Open-Top Light Sheet Microscope
The Open-Top Light-Sheet (OTLS) microscope is tailored to the needs of pathology practice and will be available to use within NDORMS in Q2 2023. The system creates pseudo-H&Es with small-molecule fast-acting nuclear (TO-PRO3) and cytoplasmic (Eosin) fluorescent dyes to aid with prognosis.
The instrument will mainly be involved in the investigation of features of lethality and non-lethality in prostate cancer tissue at diagnosis, using light sheet three-dimensional (3D) microscopy with ProtecT diagnostic samples (Prostate Testing for Cancer and Treatment – Prostate Cancer UK).
The OTLS design achieves an impressive balance of performance and versatility in a single system for a growing number of cleared-tissue imaging techniques in which high-resolution characterization of localized subregions is desired.
The OTLS system, developed by Jonathan Liu et al., for the University of Oxford, will be installed with the non-orthogonal dual-objective (NODO), allowing for high resolution of large tissue samples/organs.
Using the NODO imaging path, the system can be tuned to have a lateral resolution of between 400 - 800 nm and an axial resolution of ~2.5 microns.
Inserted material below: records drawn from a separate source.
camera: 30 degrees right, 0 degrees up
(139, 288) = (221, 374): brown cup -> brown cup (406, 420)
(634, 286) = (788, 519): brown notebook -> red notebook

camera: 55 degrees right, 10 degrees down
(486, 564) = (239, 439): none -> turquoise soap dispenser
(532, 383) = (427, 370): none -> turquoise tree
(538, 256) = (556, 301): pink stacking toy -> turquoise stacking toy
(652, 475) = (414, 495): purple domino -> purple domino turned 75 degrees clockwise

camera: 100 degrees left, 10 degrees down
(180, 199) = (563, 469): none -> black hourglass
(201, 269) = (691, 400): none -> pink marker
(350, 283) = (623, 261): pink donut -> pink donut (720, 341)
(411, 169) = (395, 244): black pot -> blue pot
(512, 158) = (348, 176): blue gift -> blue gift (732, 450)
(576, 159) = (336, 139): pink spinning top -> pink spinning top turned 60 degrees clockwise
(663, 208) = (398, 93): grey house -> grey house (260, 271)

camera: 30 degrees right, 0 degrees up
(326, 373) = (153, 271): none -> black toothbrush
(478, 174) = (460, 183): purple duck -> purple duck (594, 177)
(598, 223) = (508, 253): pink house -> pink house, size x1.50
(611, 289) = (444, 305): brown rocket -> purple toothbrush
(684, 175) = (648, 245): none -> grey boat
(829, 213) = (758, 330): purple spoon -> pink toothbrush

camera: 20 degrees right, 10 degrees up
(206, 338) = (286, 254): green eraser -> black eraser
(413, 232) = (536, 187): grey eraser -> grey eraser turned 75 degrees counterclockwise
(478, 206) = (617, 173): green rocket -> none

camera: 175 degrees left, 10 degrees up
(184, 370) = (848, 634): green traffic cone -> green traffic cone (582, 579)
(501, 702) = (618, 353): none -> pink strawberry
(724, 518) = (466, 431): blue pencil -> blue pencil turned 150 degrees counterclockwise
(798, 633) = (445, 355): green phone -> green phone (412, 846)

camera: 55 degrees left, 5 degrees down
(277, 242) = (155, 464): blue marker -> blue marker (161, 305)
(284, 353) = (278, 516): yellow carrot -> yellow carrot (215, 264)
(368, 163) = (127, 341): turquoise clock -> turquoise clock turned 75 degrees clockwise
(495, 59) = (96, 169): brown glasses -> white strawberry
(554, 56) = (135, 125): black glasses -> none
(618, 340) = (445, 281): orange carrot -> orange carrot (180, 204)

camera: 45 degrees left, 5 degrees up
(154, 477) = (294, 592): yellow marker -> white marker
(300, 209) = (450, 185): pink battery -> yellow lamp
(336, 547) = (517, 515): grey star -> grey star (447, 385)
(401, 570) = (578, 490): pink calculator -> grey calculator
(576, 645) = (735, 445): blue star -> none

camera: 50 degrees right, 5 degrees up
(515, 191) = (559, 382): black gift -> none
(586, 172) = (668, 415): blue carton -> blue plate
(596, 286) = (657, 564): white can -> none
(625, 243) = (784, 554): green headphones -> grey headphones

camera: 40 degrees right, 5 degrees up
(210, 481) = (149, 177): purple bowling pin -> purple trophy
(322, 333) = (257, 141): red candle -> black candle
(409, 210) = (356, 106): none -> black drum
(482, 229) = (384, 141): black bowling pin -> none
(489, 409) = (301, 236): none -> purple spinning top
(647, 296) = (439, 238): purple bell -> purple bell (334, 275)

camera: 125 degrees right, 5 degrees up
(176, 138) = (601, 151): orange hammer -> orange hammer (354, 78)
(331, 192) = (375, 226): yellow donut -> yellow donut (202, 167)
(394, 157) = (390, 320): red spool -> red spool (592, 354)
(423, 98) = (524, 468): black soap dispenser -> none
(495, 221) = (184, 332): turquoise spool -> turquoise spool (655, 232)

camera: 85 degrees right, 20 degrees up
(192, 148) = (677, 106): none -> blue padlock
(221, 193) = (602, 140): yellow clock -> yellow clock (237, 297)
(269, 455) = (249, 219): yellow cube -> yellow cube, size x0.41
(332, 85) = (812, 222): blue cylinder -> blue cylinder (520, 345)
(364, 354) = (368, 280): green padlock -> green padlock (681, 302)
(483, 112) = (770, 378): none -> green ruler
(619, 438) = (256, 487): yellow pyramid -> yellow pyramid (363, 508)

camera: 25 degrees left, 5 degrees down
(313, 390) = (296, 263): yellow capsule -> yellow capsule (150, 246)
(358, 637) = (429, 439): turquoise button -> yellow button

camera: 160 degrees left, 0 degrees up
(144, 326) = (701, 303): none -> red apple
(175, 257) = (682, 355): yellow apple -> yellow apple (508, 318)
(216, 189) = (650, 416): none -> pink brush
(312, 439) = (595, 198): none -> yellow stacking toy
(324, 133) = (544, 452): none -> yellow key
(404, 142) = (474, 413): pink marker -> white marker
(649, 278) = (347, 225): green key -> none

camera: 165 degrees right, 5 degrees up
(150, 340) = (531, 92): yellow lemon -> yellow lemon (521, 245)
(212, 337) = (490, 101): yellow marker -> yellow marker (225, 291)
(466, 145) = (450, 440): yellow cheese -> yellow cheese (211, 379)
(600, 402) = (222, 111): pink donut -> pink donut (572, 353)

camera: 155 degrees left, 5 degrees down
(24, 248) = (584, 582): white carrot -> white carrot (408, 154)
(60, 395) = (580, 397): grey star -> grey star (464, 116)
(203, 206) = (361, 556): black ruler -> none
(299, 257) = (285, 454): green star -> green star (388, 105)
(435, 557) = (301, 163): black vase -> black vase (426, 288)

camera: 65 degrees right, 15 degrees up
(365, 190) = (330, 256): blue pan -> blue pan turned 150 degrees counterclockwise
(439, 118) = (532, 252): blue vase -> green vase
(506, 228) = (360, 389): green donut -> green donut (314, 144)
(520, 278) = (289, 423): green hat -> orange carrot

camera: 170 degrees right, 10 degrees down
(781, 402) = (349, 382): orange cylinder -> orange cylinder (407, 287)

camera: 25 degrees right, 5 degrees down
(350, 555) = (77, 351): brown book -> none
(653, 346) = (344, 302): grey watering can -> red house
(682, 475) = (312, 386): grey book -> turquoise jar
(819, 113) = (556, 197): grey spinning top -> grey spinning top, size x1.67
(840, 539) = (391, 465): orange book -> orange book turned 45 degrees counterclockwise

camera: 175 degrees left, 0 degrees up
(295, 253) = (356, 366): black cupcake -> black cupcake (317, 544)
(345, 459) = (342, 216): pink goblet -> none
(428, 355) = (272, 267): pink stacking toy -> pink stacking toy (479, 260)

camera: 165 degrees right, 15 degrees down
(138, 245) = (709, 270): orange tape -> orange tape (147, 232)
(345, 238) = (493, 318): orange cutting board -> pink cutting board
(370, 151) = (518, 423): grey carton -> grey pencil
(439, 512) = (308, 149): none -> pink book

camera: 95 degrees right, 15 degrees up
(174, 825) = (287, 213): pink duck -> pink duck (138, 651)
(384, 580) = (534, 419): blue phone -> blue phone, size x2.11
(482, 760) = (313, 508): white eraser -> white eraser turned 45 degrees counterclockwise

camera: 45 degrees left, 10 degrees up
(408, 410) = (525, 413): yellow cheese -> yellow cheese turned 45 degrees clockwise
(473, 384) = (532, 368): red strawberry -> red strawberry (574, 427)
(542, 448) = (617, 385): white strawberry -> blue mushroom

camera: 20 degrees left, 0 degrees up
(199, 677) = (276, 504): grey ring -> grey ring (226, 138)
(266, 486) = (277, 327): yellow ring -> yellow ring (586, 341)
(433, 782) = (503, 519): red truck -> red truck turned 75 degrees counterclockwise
The objectives are positioned below the specimen, which provides an unobstructed open top that enables 3D imaging over a large 12 × 7.5 × 1 cm (xyz) imaging volume (see image left).
The imaging volume is limited in z by the objectives and in xy by the mechanical limits of the motorized stage. The objectives are sealed into a monolithic imaging chamber through direct immersion or the use of a solid-immersion meniscus lens (SIMlens), which provides multi-immersion capabilities spanning the refractive index range of all current clearing protocols.
The system has been used with ECi, PEGASOS, SHIELD, Ce3D, iDISCO, ClearSee/DEEP-Clear and CUBIC clearing techniques. This allows for flexible clearing protocols depending on the type of tissue sample or animal model.
The system is expected to be installed and operational by Q2 2023. Please enquire about system access/use with the DPOC facility team.
Image: The hybrid microscope consists of 3 objectives located below the specimen. The illumination objective is combined with two imaging objectives for orthogonal dual-objective (ODO) and non-orthogonal dual-objective (NODO) imaging.